PETE SEAT: Politicians must take Millennials seriously
The U.S. House Republican Policy Committee, under the direction of Indiana congressman Luke Messer, recently held a hearing titled “Millennials and the GOP: Learning from America’s Emerging Leaders to Shape Tomorrow’s Republican Agenda.”
The hearing, which was also attended by Indiana congresswoman Susan Brooks, was chaired by a Millennial who holds a special place in history. Congresswoman Elise Stefanik, a 31-year-old graduate of Harvard University, is the youngest woman ever elected to the U.S. House of Representatives (full disclosure: Elise and I previously worked together at the White House, and I contributed to her 2014 campaign).
One day, we may look back at Stefanik’s hearing as a milestone moment for the future of the Republican Party – and perhaps for the country.

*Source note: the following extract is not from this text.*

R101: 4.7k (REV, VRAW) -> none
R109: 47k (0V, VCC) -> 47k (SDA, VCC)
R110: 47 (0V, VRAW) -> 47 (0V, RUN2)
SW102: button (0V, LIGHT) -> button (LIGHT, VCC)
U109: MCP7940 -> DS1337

It signaled that members of Congress are starting to get that despite the lack of political involvement of Millennials we are an increasingly potent force in America.

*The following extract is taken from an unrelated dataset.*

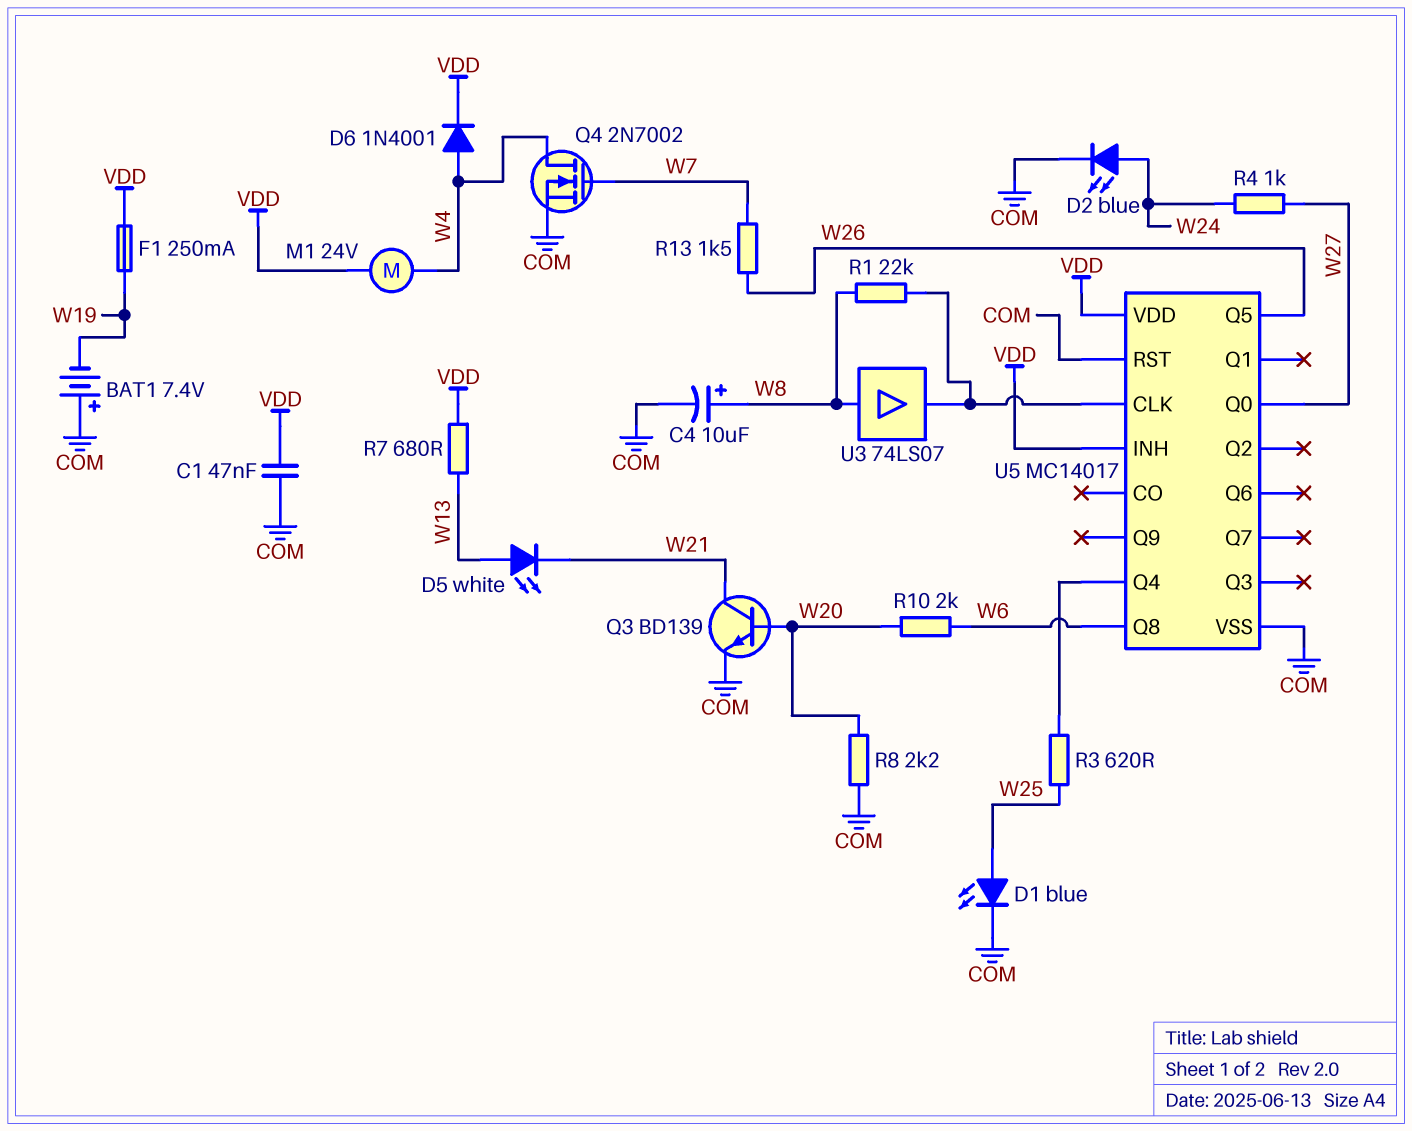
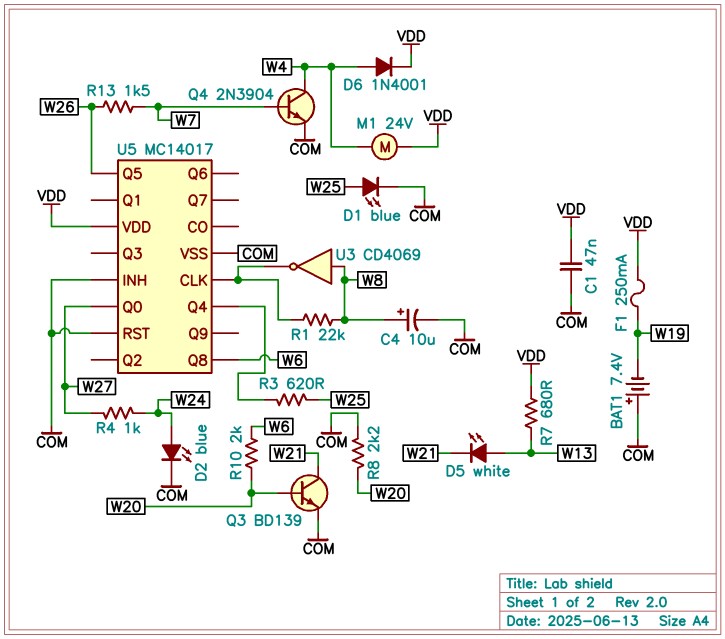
Q4: NMOS 2N7002 (G W7, D W4, S COM) -> NPN 2N3904 (B W7, C W4, E COM)
U3: buffer 74LS07 (in W8, out U5/CLK) -> NOT CD4069 (in W8, out U5/CLK)
U5 pin INH: VDD -> COM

Typically called lazy, disengaged, narcissistic technology zombies with streaks of idealism, we are the most racially and ethnically diverse generation in the history of our country. And there is no doubt that with few exceptions, Republicans have struggled to connect with racially and ethnically diverse constituencies.
From an even broader demographic sense, sparking a conversation with Millennials is critical to the party’s 2016 success. There will be 8 million more voting age adults come next year than there are today. Politically speaking, that’s extremely important even though young people only accounted for 18 percent of the actual voting electorate in the last presidential election. And yet, we can still sway elections.

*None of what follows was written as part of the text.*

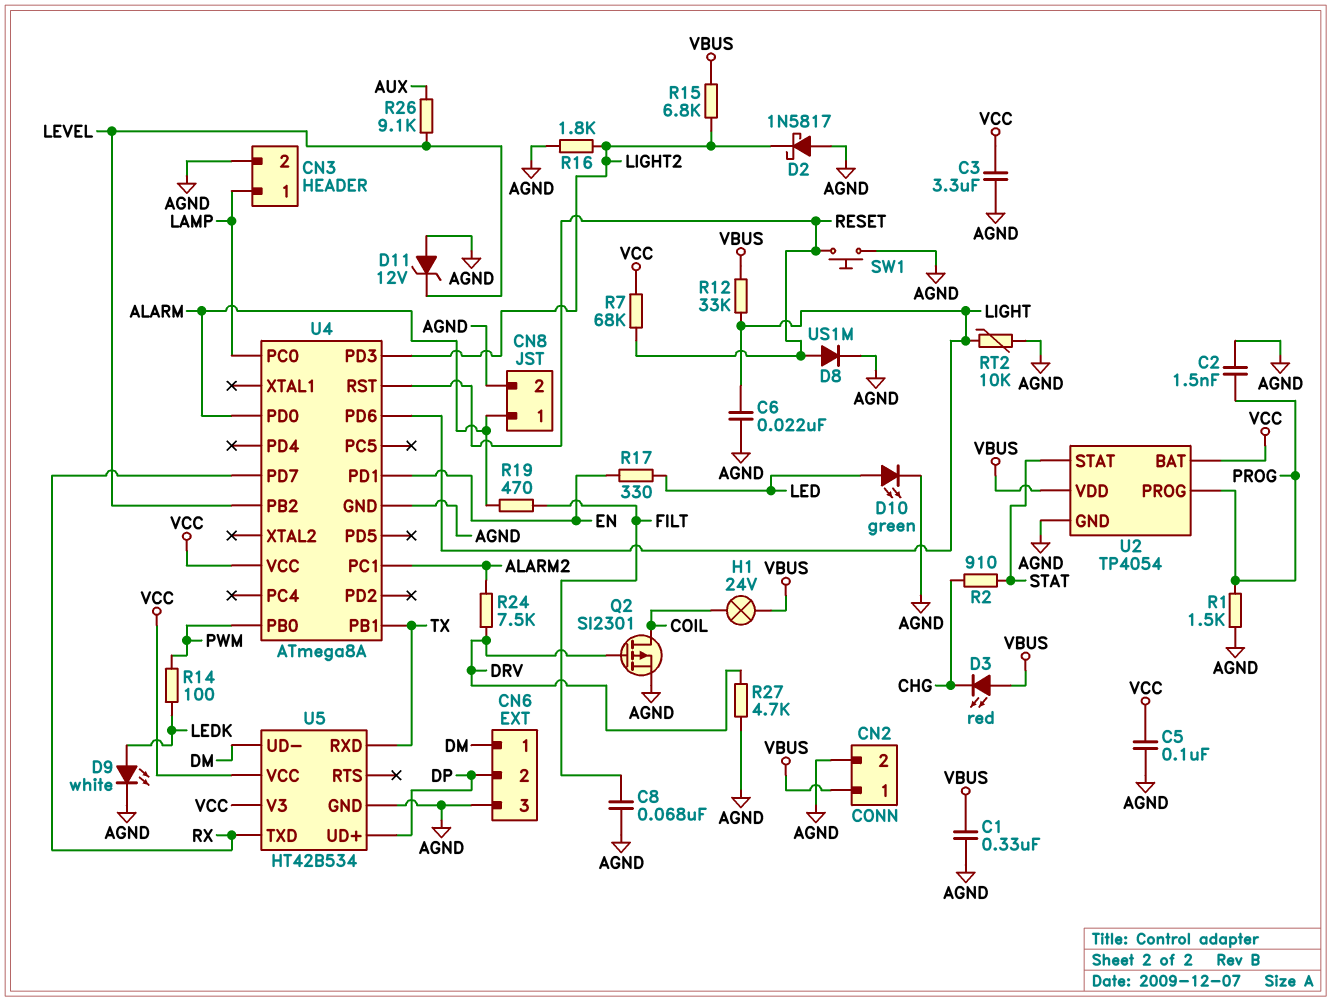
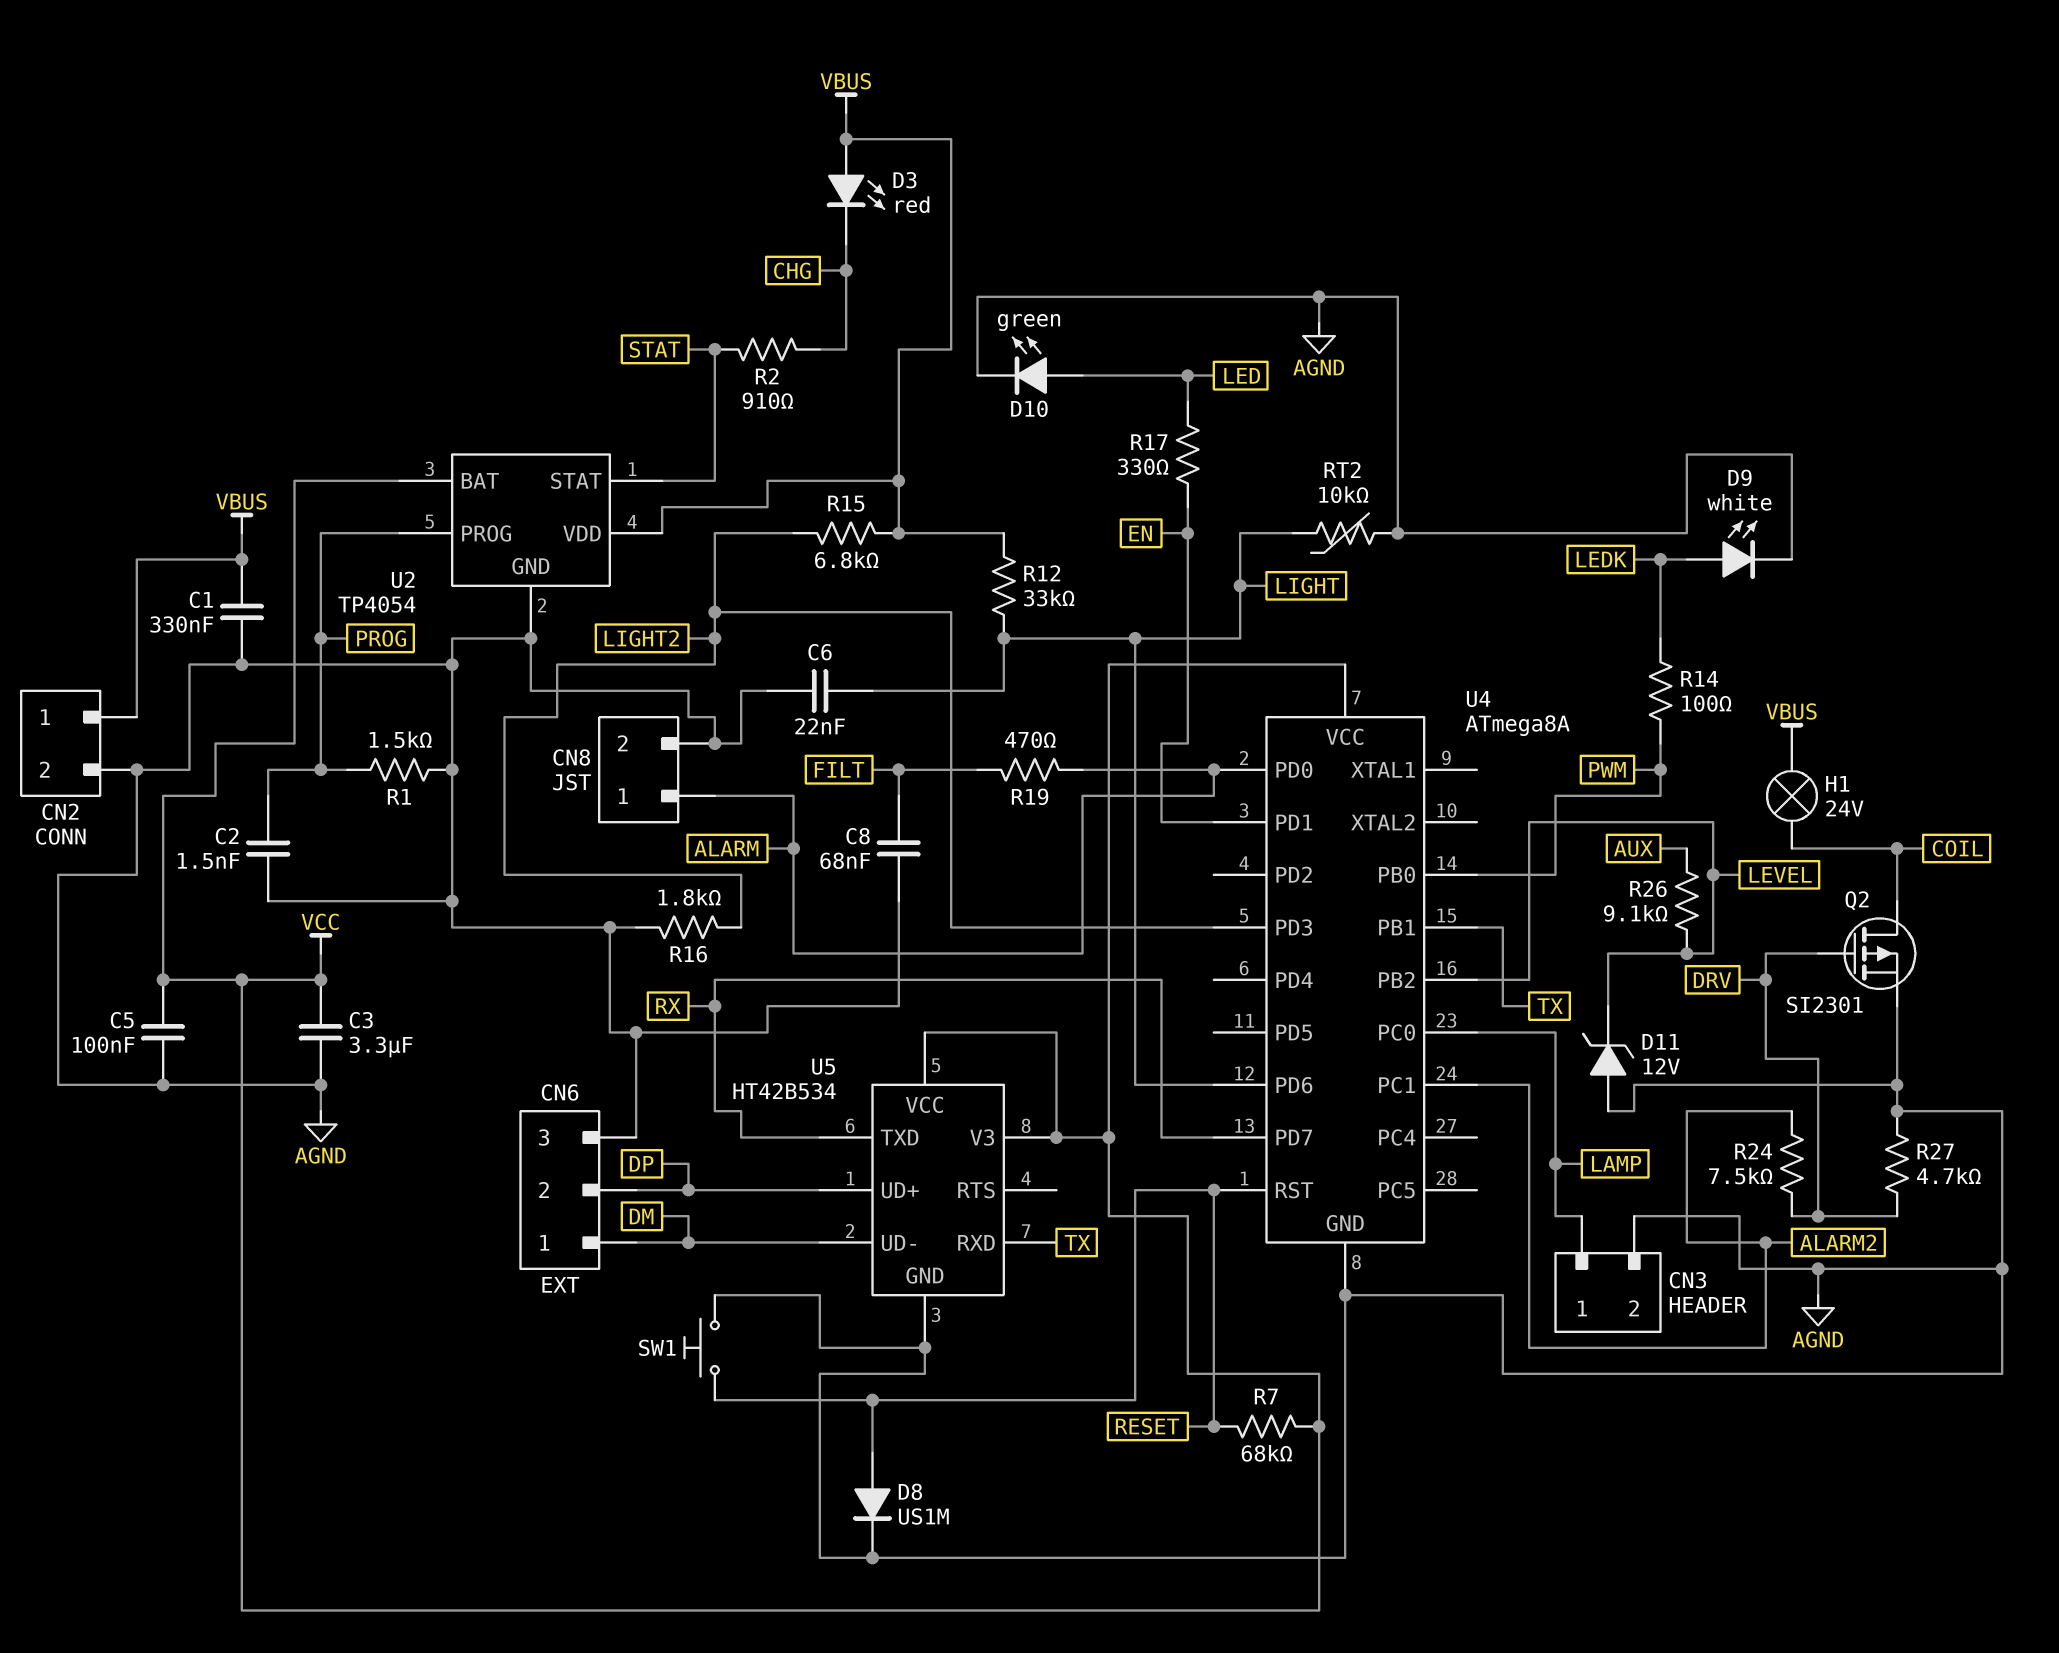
D2: schottky 1N5817 (A AGND, K LIGHT2) -> none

The Center for Information and Research on Civic Learning and Engagement at Tufts University (say it out loud; it’s a mouthful) reported that Barack Obama’s 2008 win in Indiana was thanks to under-30 voters. He won our demographic with 63 percent but lost every other age group.
We, as a generation, carried him to victory in the Hoosier State.
The story was similar in 2012 as well. If Mitt Romney had been able to pull young voters in the four key swing states of Ohio, Florida, Virginia and Pennsylvania, he would be president today.
Messer and Stefanik get this. The latter told journalist Ron Fournier of National Journal that she wants to “help Congress put together a vision and set of policies that resonate with my generation.” Doing so would not only be good for Republicans, but for the country, as well.
While Republicans are the ones who held the hearing, a dialogue with our cohort that leads to practical solutions to America’s challenges could deliver decades of dividends for Republicans, Democrats and independents alike as this conversation is about more than party, it’s about the future of America.